Unlike real estate and fine art, vehicles are known as “depreciating assets.” In other words, rather than increasing in value over time, most vehicles lose their value over time and with use.
It has often been said that the value of a vehicle drops the moment you drive it off the dealership’s lot, which illustrates just how quickly depreciation kicks in. Moreover, we often think that fuel or insurance costs are our largest expenses as car owners, but accountants will tell you that depreciation is your biggest expense.
Vehicle depreciation is defined as the rate at which a vehicle loses its value over time. Generally, most vehicles lose about 20% of their value after the first year, and roughly 10% to 15% every year thereafter. Typically, after five years, most vehicles are worth about half of what they were sold for when new.
However, the exact dollar values will vary depending on the make and model, the condition of the vehicle, how much it was driven annually, how well it was maintained, and whether it was ever in a collision.
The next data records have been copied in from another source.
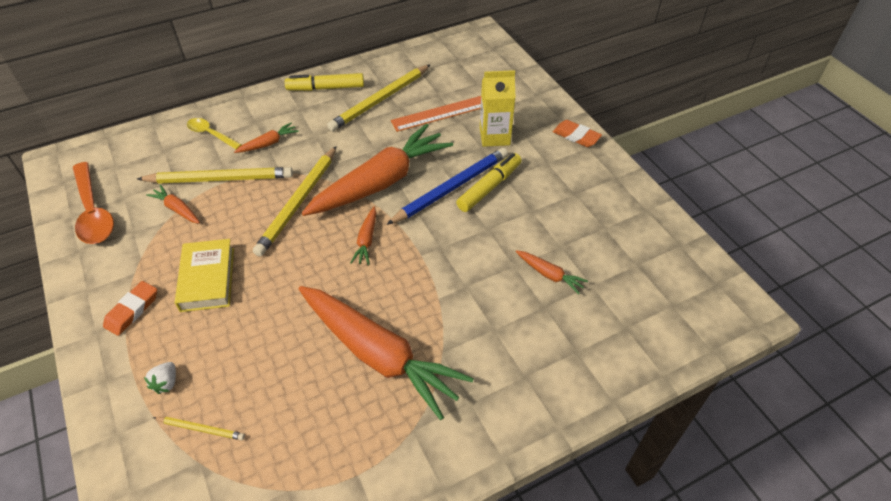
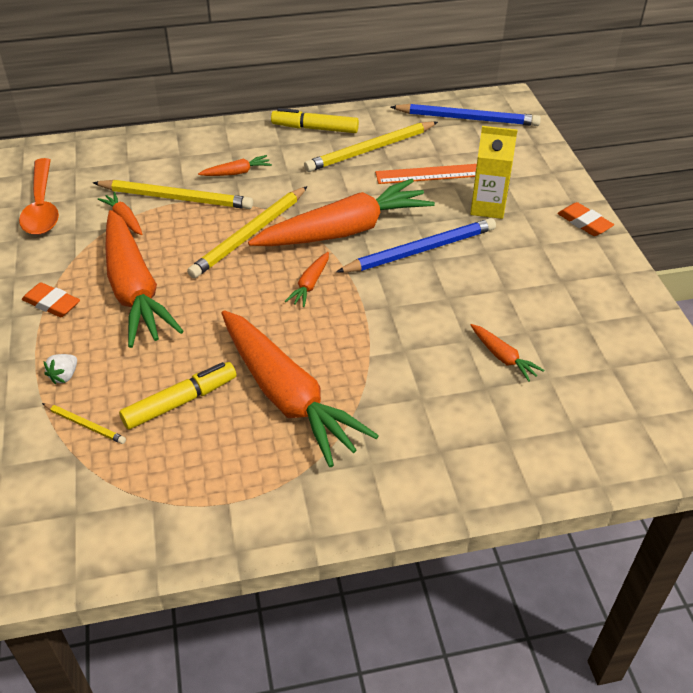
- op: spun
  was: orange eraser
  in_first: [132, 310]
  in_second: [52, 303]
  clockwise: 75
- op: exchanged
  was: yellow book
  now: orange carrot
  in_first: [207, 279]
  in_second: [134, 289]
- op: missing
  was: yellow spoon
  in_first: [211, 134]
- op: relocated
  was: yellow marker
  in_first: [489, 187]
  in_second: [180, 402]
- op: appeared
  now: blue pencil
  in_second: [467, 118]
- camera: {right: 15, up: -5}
Even the colour of the vehicle will affect how quickly it loses its value. Odd paint colours or custom paint jobs, typically drive down the value of a vehicle over time.
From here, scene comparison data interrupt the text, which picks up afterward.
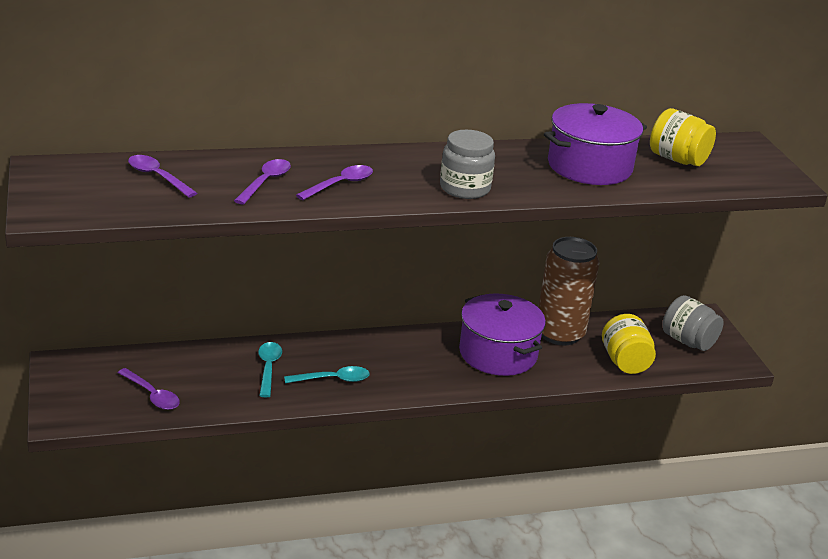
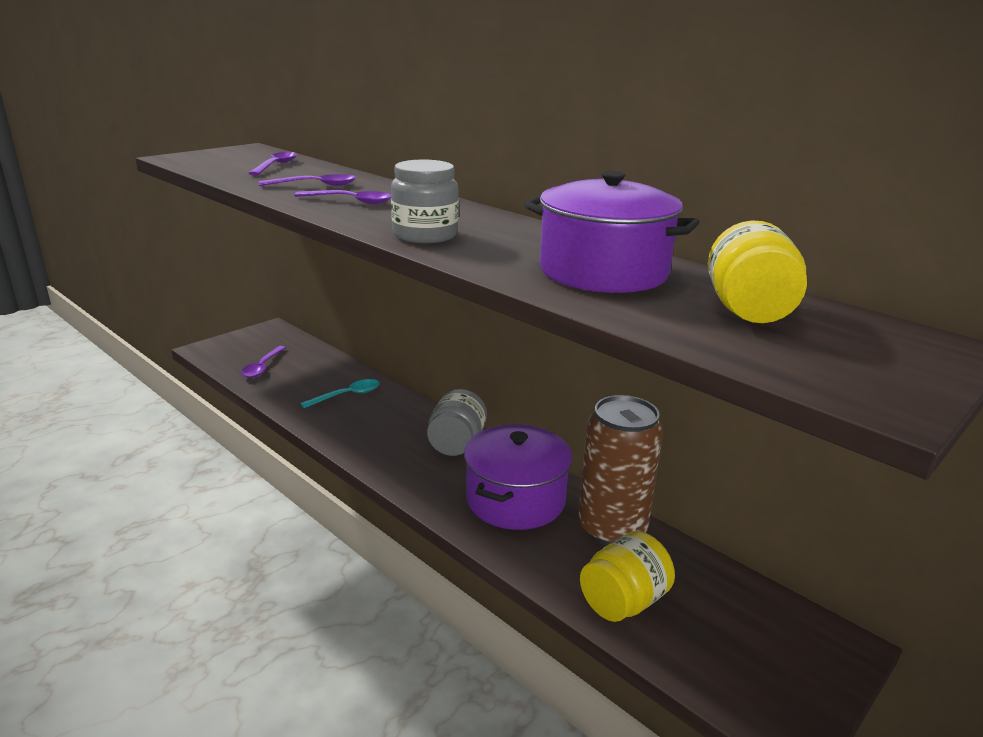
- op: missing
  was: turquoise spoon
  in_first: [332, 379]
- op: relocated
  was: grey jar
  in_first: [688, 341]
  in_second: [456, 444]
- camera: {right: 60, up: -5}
Supply and demand also play a role in depreciation. During the pandemic, for example, when supply was very limited, depreciation calculations went out the window as many used vehicles held on to their value because of the global shortage of both new and used vehicles.
According to the Canada Revenue Agency, passenger vehicles depreciate at a rate of 30% per year, but that’s purely for tax purposes. To get a rough idea of what your vehicle may be worth, most industry experts calculate a 20% depreciation for the first year, and between 10% to 15% for each year thereafter.
Keep in mind, however, that it’s difficult to determine the value of a vehicle with simple math. As mentioned above, many other factors will determine how quickly a vehicle depreciates over time.
For a more accurate dollar value, check out AutoTrader’s What’s My Car Worth? page. The online calculator considers numerous factors to give you a more accurate idea of what your car is worth, after depreciation.
In addition to the basics, including make, model year, trim, and kilometres, the online tool takes into account the condition of your vehicle, and whether it’s been in an accident. You’ll then get a value range that takes into account whether you’re selling privately or trading it in with a dealership.
Depreciation is a fact of life. Unless you buy a rare vehicle that’s sure to be in high demand for years to come, expect your car, truck or SUV to diminish in value the moment you call it your own.